Na prefeitura de Pelotas a veia privatista do PSDB também pulsa. Na gestão de Eduardo Leite foram várias as tentativas de entregar o serviço de água e esgoto para a iniciativa privada, a exemplo de São Paulo. A continuidade da sua gestão, nas mãos agora de Paula Mascarenhas, segue seus planos de privatizar a água. Em uma eventual vitória do tucano, é recomendável que os trabalhadoras e trabalhadoras da Corsan já comecem a se preparar. Para justificar seus planos entreguistas, Eduardo Leite impôs diversos aumentos nas taxas do SANEP, fazendo com que a população pague mais pela água para justificar a privatização.

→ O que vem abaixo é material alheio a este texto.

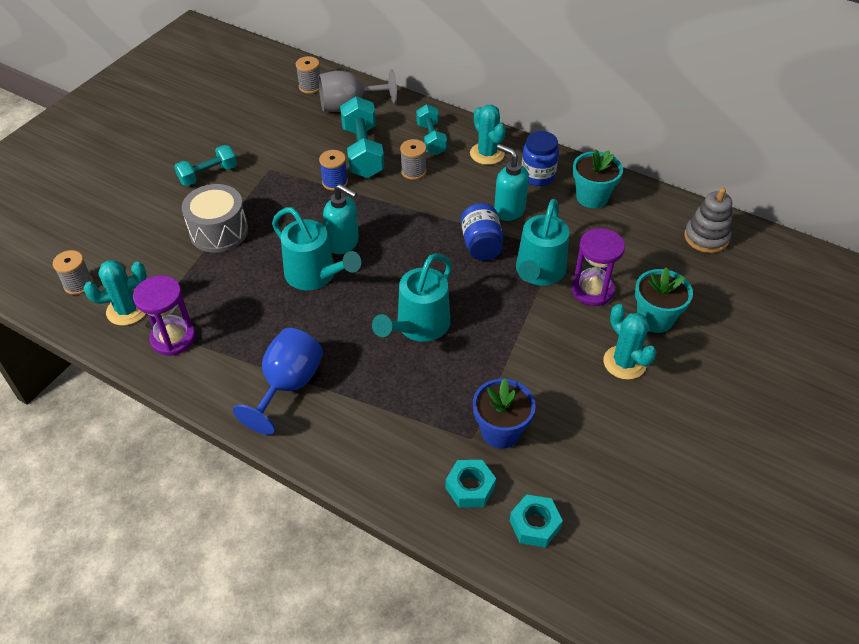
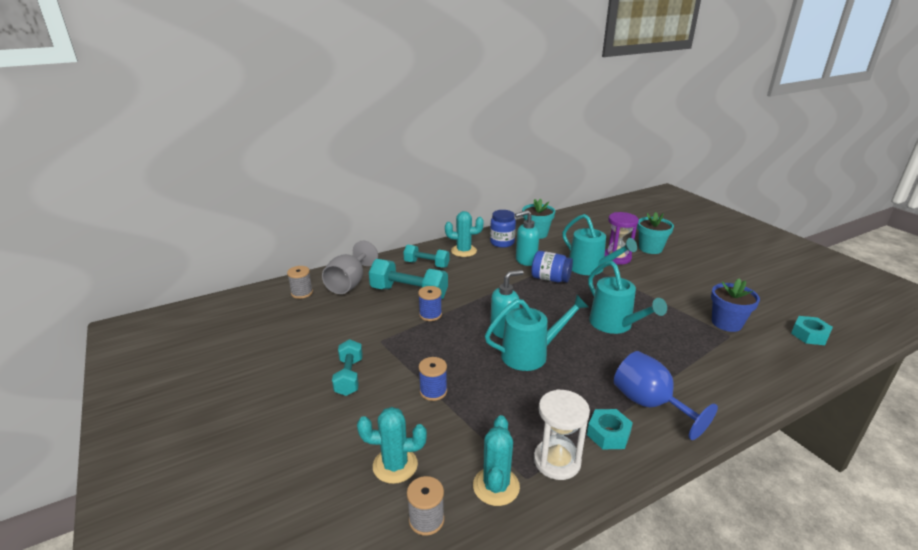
camera: 60 degrees left, 20 degrees down
(173, 338) = (557, 461): purple hourglass -> white hourglass
(219, 231) = (433, 391): grey drum -> blue spool
(413, 171) = (453, 280): grey spool -> none
(470, 487) = (775, 349): turquoise nut -> turquoise nut (608, 434)
(624, 362) = (681, 267): turquoise cactus -> turquoise cactus (395, 465)
(706, 237) = (595, 217): grey stacking toy -> none

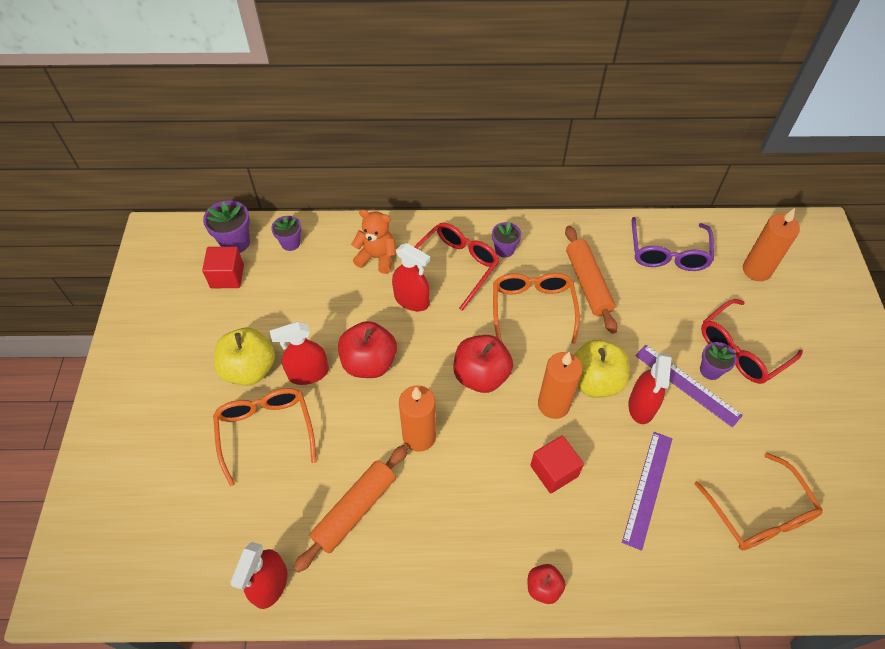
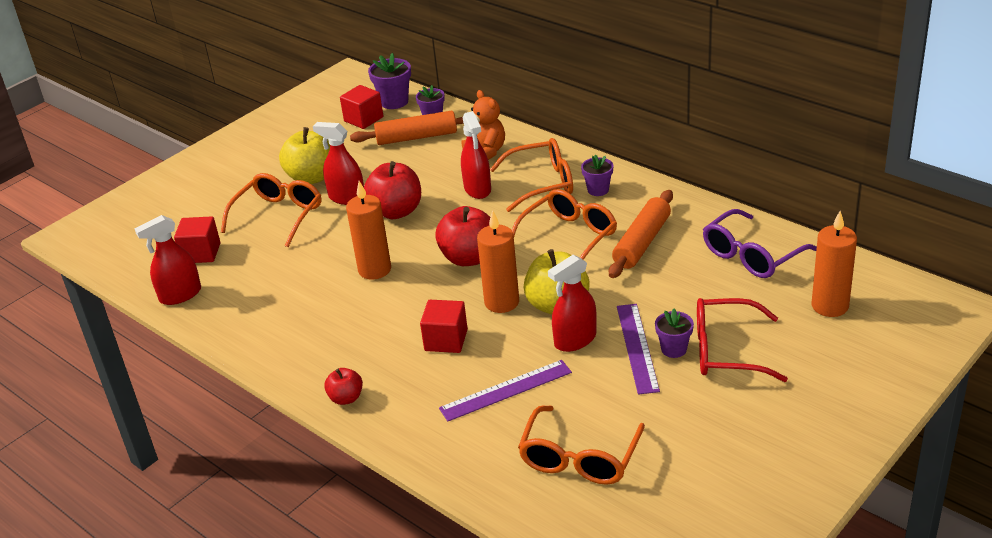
camera: 45 degrees right, 20 degrees down
(236, 522) = (201, 253): none -> red cube
(355, 510) = (279, 286): orange rolling pin -> orange rolling pin (416, 137)
(455, 266) = (541, 183): red glasses -> orange glasses

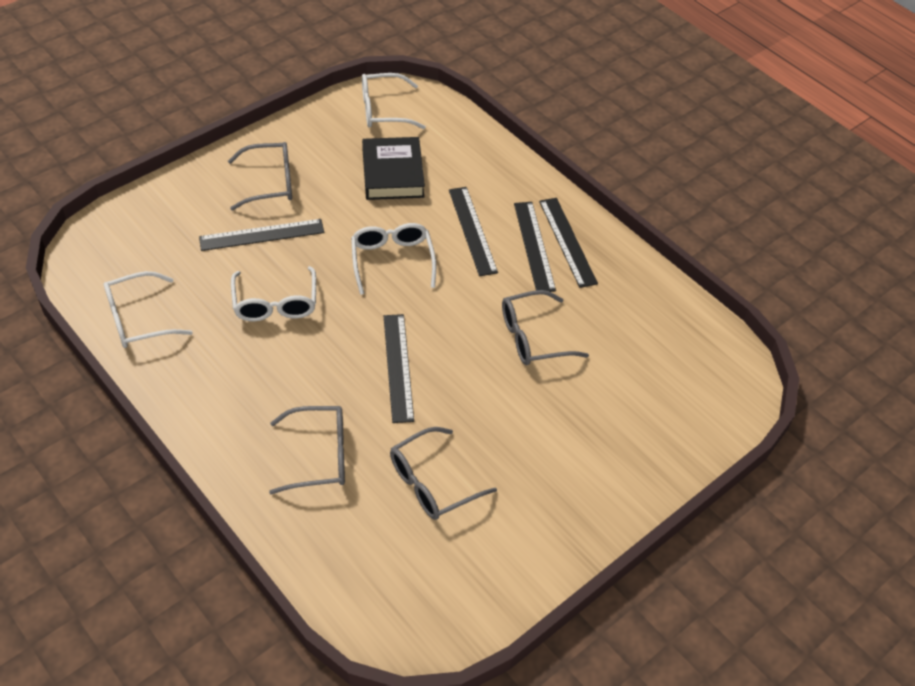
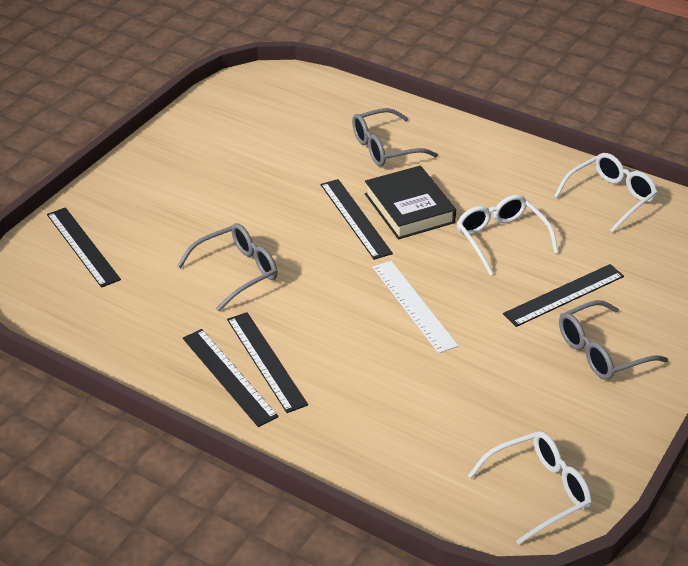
camera: 165 degrees right, 10 degrees down
(392, 260) = (414, 305): white glasses -> white ruler
(393, 173) = (471, 403): black book -> black book (409, 208)
(432, 483) = (286, 152): grey glasses -> none
(472, 230) = (343, 360): black ruler -> black ruler (83, 246)

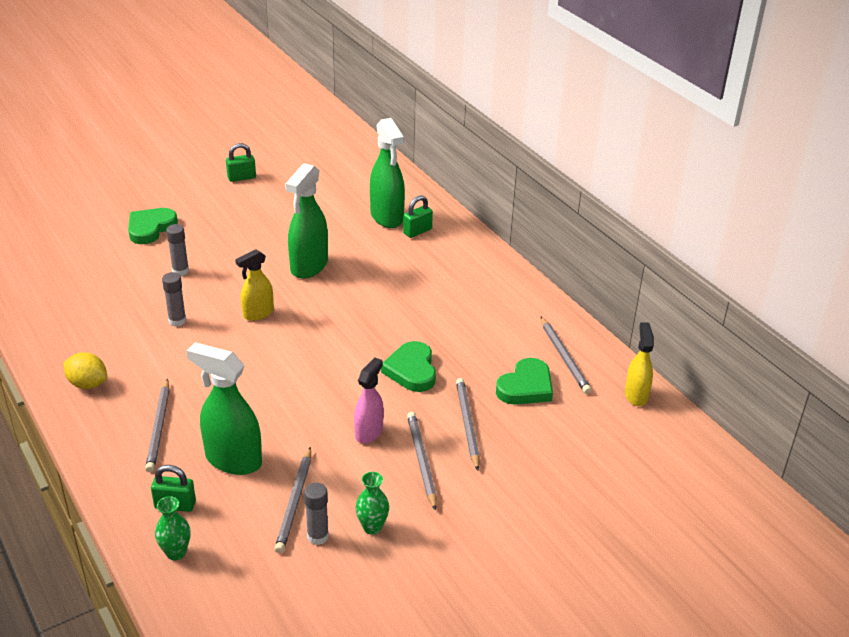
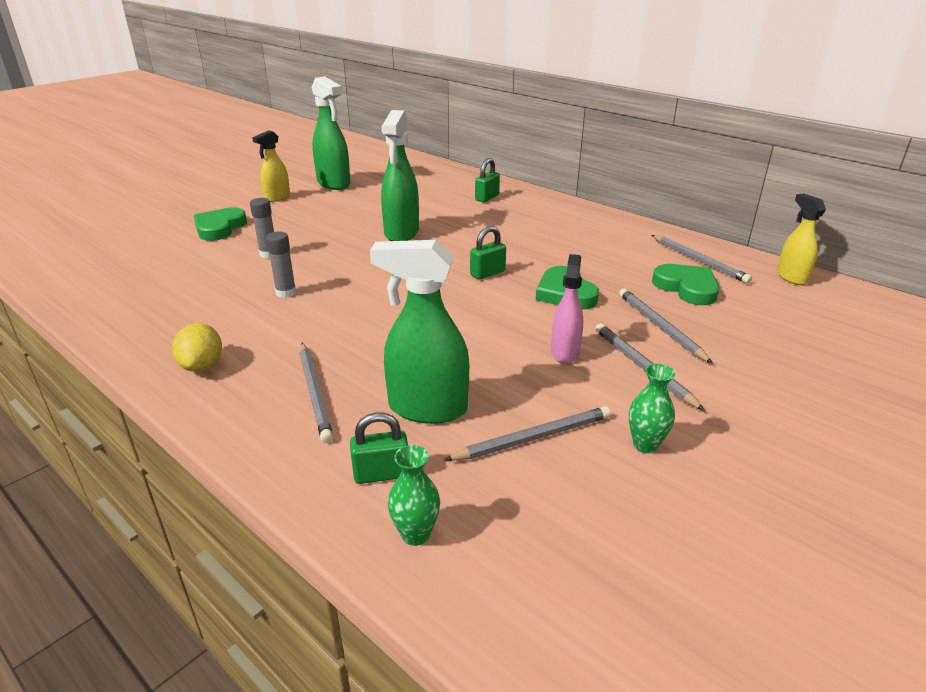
camera: 15 degrees left, 5 degrees down
(88, 384) = (202, 366): yellow lemon -> yellow lemon turned 75 degrees clockwise
(241, 177) = (295, 184): green padlock -> green padlock (487, 273)
(258, 313) = (372, 274): yellow spray bottle -> yellow spray bottle (277, 197)
(295, 502) = (533, 438): grey pencil -> grey pencil turned 105 degrees counterclockwise
(318, 536) = (589, 470): grey glue stick -> none
(387, 217) = (451, 192): green spray bottle -> green spray bottle (334, 184)
(526, 387) = (687, 288): green heart -> green heart turned 60 degrees counterclockwise

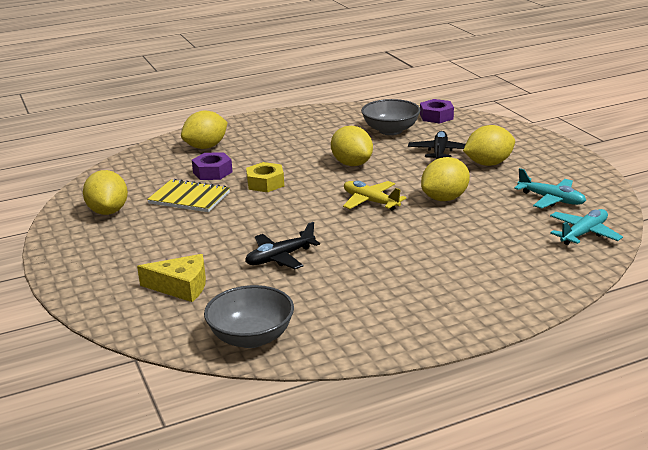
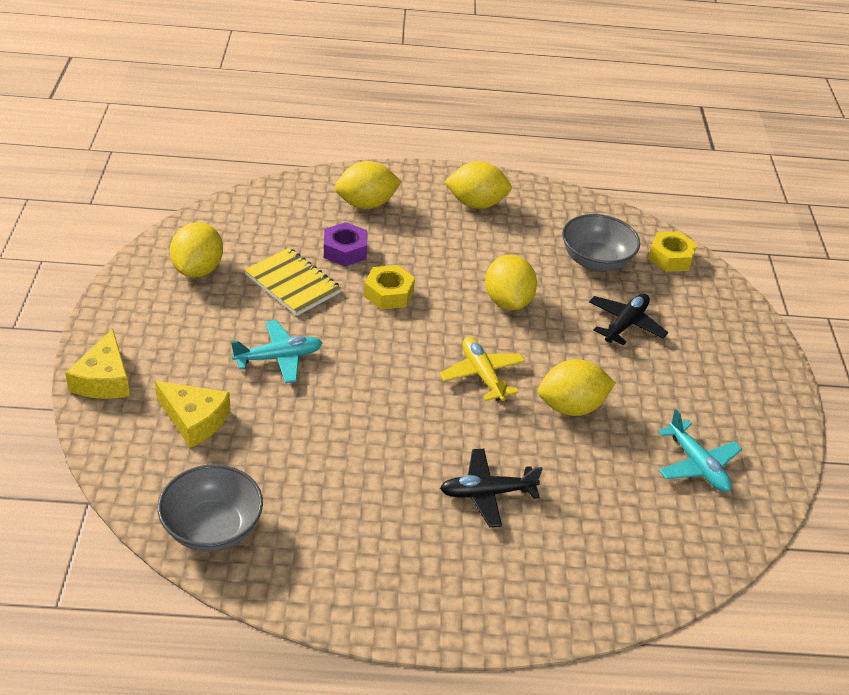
camera: 20 degrees right, 15 degrees up
(86, 288) = (104, 379): none -> yellow cheese
(280, 257) = (322, 421): black plane -> black plane (487, 493)
(436, 116) = (670, 258): purple nut -> yellow nut
(488, 164) = (669, 369): yellow lemon -> yellow lemon (476, 204)
(583, 233) = (690, 540): turquoise plane -> turquoise plane (279, 358)

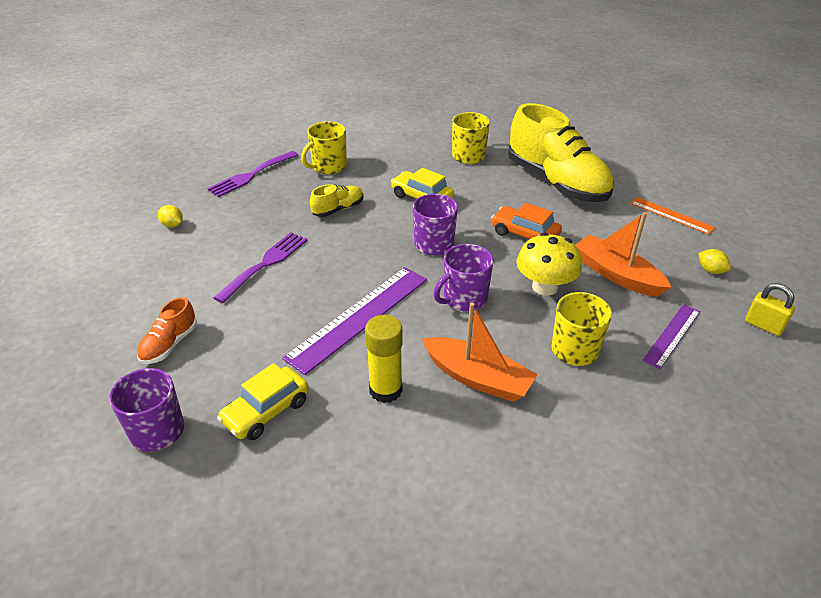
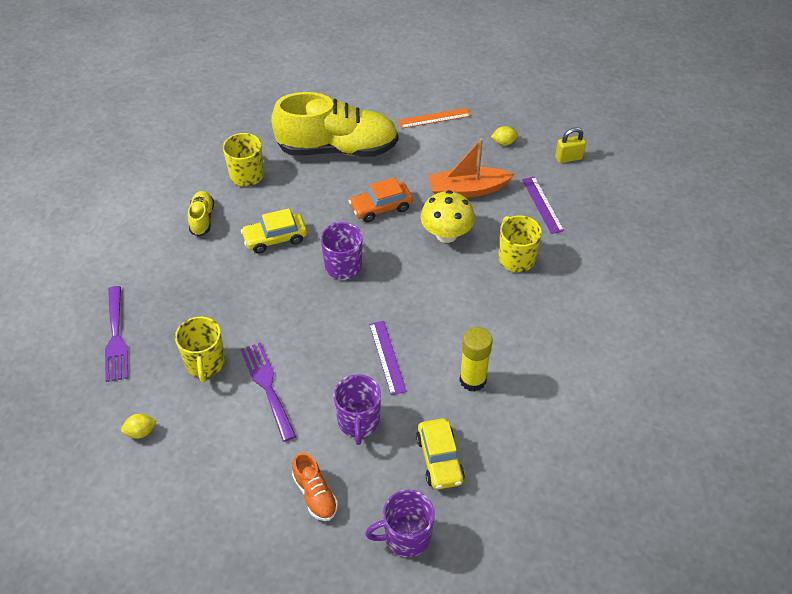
camera: 55 degrees left, 10 degrees up
(328, 167) = (163, 275): yellow mug -> yellow mug (205, 363)
(338, 209) = (237, 301): yellow shoe -> yellow shoe (202, 219)
(359, 317) = (387, 357): purple ruler -> purple ruler, size x0.56
(464, 299) = (420, 285): purple mug -> purple mug (358, 422)
(478, 378) = (501, 324): orange boat -> none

O tema da segurança pública é sempre uma justificativa para aumentar a repressão contra a população. Em Pelotas não foi diferente. A prefeita Paula Mascarenhas, considerada pelo próprio Eduardo Leite a continuidade de sua gestão, criou um plano de chamado "Pelotas Pela Paz". O plano instituiu um toque de recolher na cidade, entre 22h e 4h, proibindo o consumo de álcool em espaços públicos e inclusive a circulação de crianças e adolescentes, prevendo multas para os pais e responsáveis por jovens que estiverem na rua neste horário.. Sim, se a população de Pelotas fizer um churrasco à noite, na calçada de seu bairro e isso envolver consumo de álcool, poderão ser abordados pela Guarda Municipal. O plano ainda prevê premiação aos policiais que recolherem armas, ou seja, mais dinheiro público para "incentivar" a polícia a reprimir ainda mais.

A nível federal, o partido de Eduardo Leite é um dos principais algozes dos trabalhadores ao defender a reforma trabalhista e a reforma da previdência de Temer, bem como o congelamento de gastos sociais com saúde e educação. Todo o palavreado em defesa dos direitos sociais é na verdade para poder agradar os grandes empresários que veem na venda dos serviços públicos e nas parcerias público-privadas um nicho para poder lucrar às custas dos trabalhadores e do povo gaúcho. O partido de Leite é o mesmo que defende o veto autoritário por parte do judiciário, com suas infindáveis regalias na farra dos auxílio-moradia, ao direito do povo escolher em quem votar. Nós não defendemos o voto no PT e nem a sua política, mas condenamos a escalada autoritária que o judiciário vem fazendo contra o direito do povo poder votar em Lula.

A verdade é que Eduardo Leite, político de carteirinha, é a velha cara da política golpista, privatista, amiga dos capitalistas e contra os trabalhadores, as mulheres, os negros e o povo pobre do Rio Grande do Sul e do conjunto do país. A mesma velha cara da política que quer que mulheres sigam morrendo por abortos clandestinos pelo país, condenando a legalização do aborto como seu partido sempre fez. A mesma cara velha dos corruptos do PSDB que querem que o país siga honrando a dívida pública com os grandes banqueiros que lucram bilhões em meio a uma das maiores crises pela qual vive o país.